We searched the Decentralized SSL Observatory for examples of certificates that Komodia should have rejected, but which it ended up causing browsers to accept, and found over 1600 entries. Affected domains included sensitive websites like Google (including mail.google.com, accounts.google.com, and checkout.google.com), Yahoo (including login.yahoo.com), Bing, Windows Live Mail, Amazon, eBay (including checkout.payments.ebay.com), Twitter, Netflix, Mozilla’s Add-Ons website, www.gpg4win.org, several banking websites (including mint.com and domains from HSBC and Wells Fargo), several insurance websites, the Decentralized SSL Observatory itself, and even superfish.com.

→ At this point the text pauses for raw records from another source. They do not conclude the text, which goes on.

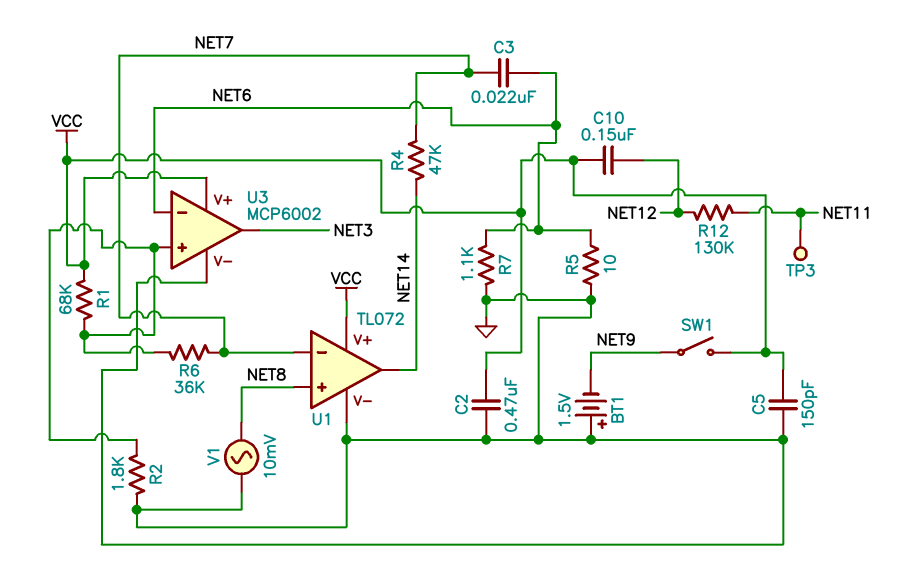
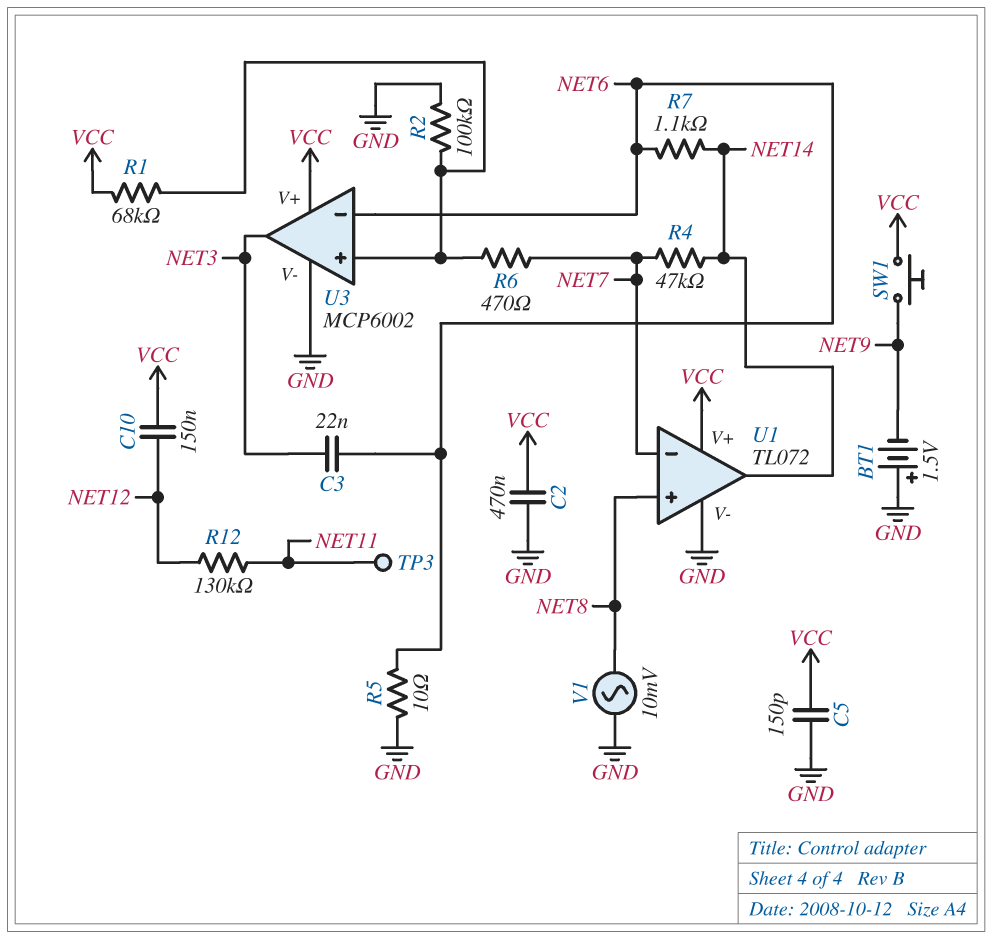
C3: 22nF (NET6, NET7) -> 22nF (NET3, NET6)
R2: 1.8k (GND, U3/in+) -> 100k (GND, U3/in+)
R6: 36k (NET7, U3/in+) -> 470 (NET7, U3/in+)
R7: 1.1k (GND, NET6) -> 1.1k (NET6, NET14)
SW1: switch (NET9, VCC) -> button (NET9, VCC)

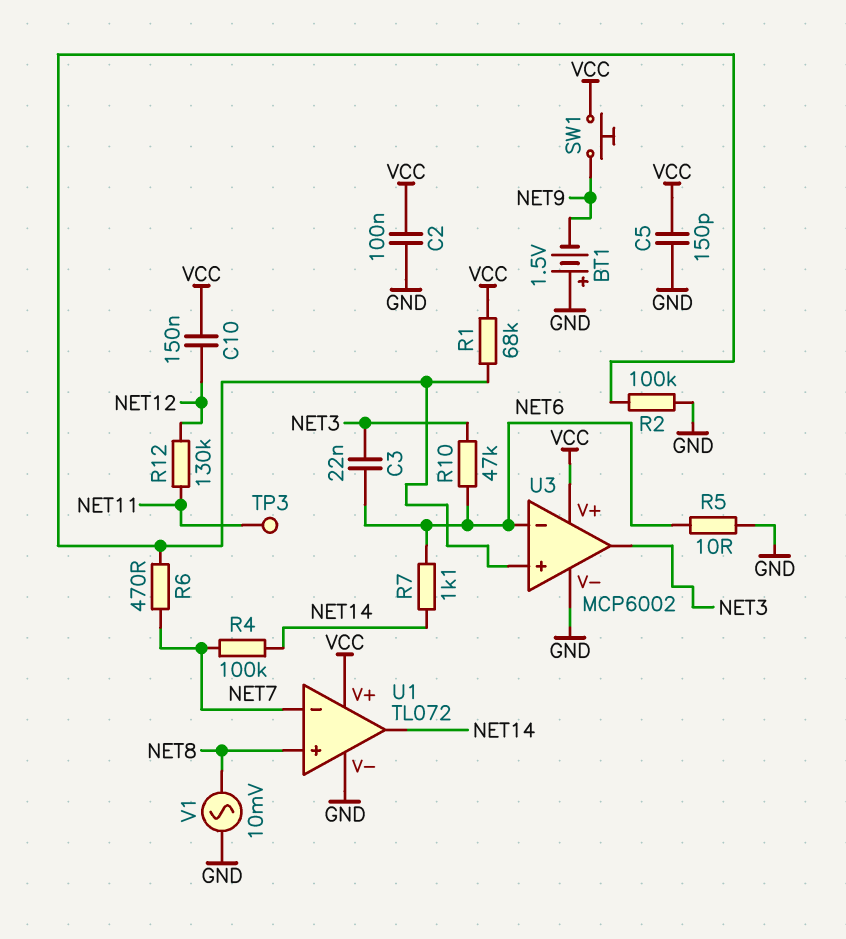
C2: 470nF (GND, VCC) -> 100nF (GND, VCC)
R4: 47k (NET7, NET14) -> 100k (NET7, NET14)
R10: none -> 47k (NET3, NET6)

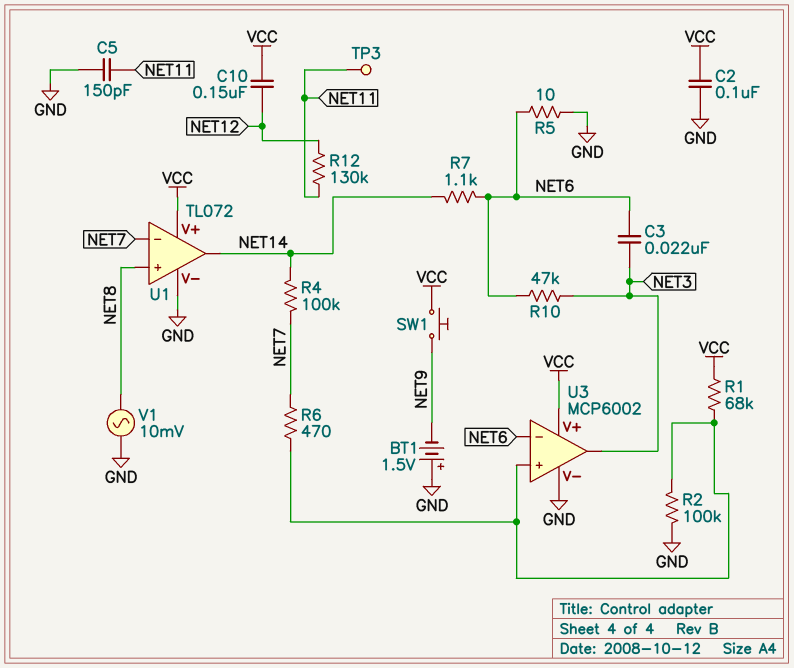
C5: 150pF (GND, VCC) -> 150pF (GND, NET11)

While it’s likely that some of these domains had legitimately invalid certificates (due to configuration errors or other routine issues), it seems unlikely that all of them did. Thus it’s possible that Komodia’s software enabled real MitM attacks which gave attackers access to people’s email, search histories, social media accounts, e-commerce accounts, bank accounts, and even the ability to install malicious software that could permanently compromise a user’s browser or read their encryption keys.

The researchers went on to note that one or more versions of Privdog—an application created and marketed by the same people behind the Comodo certificate authority that produces more than a third of the Internet's SSL certificates—had an even more severe defect than the Komodia-derived software. It caused browsers to accept any fraudulent certificate no matter what private key it used or what was contained in the alternate name field.

"The Decentralized SSL Observatory has collected over 17,000 different certificates from PrivDog users, any one of which could be from an attack," the EFF researchers wrote. "Unfortunately, there’s no way to know for sure."

The past seven days have been unsettling. It's hard to understand how vulnerabilities this serious went undetected for so long, and it's disappointing that Superfish's CEO has yet to acknowledge his company's role in this security debacle. The revelations aren't getting any easier to digest given this new-found evidence suggesting these vulnerabilities may have been used in the wild to steal keys, passwords, and e-mail from would-be encrypted Web sessions.

Story updated to revise the headline.